Something else this week delivered grist for the mill, as the country considers how political causes ought to be funded. Mozilla, the nonprofit foundation responsible for the Firefox browser and other open-source ventures, promoted Brendan Eich to CEO last week. California law required the public report of Eich’s 2008 contribution to the campaign to pass Proposition 8, the ballot measure amending the state constitution to prohibit same-sex marriage. Prop 8, of course, eventually gave rise to the Supreme Court’s decision last term in Hollingsworth v. Perry. Eich’s financial support of Prop 8 has now given rise to a slew of woes for Eich and Mozilla.
Half of Mozilla’s board members quit, protesting a CEO with a history of activism against same-sex marriage. Some Firefox app developers decided to boycott Firefox projects until Eich is removed from his position. Twitter has been, well, atwitter with criticism.
Then, earlier this week, the dating site OkCupid rerouted all of its users accessing its site from a Firefox browser to a message that began, “Hello there, Mozilla Firefox user.
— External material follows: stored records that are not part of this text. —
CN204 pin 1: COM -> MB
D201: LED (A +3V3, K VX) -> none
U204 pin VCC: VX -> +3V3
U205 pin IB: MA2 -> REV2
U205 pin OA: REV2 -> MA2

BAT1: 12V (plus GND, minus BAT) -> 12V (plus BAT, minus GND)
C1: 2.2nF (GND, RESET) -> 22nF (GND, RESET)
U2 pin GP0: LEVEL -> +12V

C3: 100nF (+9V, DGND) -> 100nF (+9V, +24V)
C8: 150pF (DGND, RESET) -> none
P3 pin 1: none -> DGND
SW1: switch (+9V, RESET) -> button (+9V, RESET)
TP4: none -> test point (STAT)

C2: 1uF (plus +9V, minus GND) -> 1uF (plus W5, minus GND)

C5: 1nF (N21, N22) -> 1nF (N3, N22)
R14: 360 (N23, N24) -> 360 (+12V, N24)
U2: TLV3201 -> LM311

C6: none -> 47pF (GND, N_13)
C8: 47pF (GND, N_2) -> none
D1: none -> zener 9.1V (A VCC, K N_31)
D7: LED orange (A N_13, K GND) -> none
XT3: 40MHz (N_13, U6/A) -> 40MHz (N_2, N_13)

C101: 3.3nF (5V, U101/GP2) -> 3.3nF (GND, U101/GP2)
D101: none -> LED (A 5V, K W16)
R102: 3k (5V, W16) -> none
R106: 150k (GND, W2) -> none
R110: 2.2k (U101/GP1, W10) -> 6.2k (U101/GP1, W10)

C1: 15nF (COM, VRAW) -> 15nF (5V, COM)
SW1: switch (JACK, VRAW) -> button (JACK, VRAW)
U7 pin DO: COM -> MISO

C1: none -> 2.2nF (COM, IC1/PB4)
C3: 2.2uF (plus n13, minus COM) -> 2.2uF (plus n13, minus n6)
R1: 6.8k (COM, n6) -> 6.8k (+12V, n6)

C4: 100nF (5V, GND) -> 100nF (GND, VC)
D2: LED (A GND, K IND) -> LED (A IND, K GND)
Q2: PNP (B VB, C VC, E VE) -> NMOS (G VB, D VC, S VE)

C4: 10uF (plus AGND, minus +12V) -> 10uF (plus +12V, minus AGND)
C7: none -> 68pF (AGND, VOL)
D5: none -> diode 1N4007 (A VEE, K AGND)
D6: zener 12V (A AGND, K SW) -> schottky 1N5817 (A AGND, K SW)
Pardon this interruption of your OkCupid experience. Mozilla’s new CEO, Brendan Eich, is an opponent of equal rights for gay couples. We would therefore prefer that our users not use Mozilla software to access OkCupid.” The message goes on to read, “Equality for gay relationships is personally important to many of us here at OkCupid. But it’s professionally important to the entire company. OkCupid is for creating love. Those who seek to deny love and instead enforce misery, shame, and frustration are our enemies, and we wish them nothing but failure.”
OkCupid’s arrow struck deep. What Eich now faces raises questions about political expression and association, laws requiring disclosure of political contributions, and the consequences of both….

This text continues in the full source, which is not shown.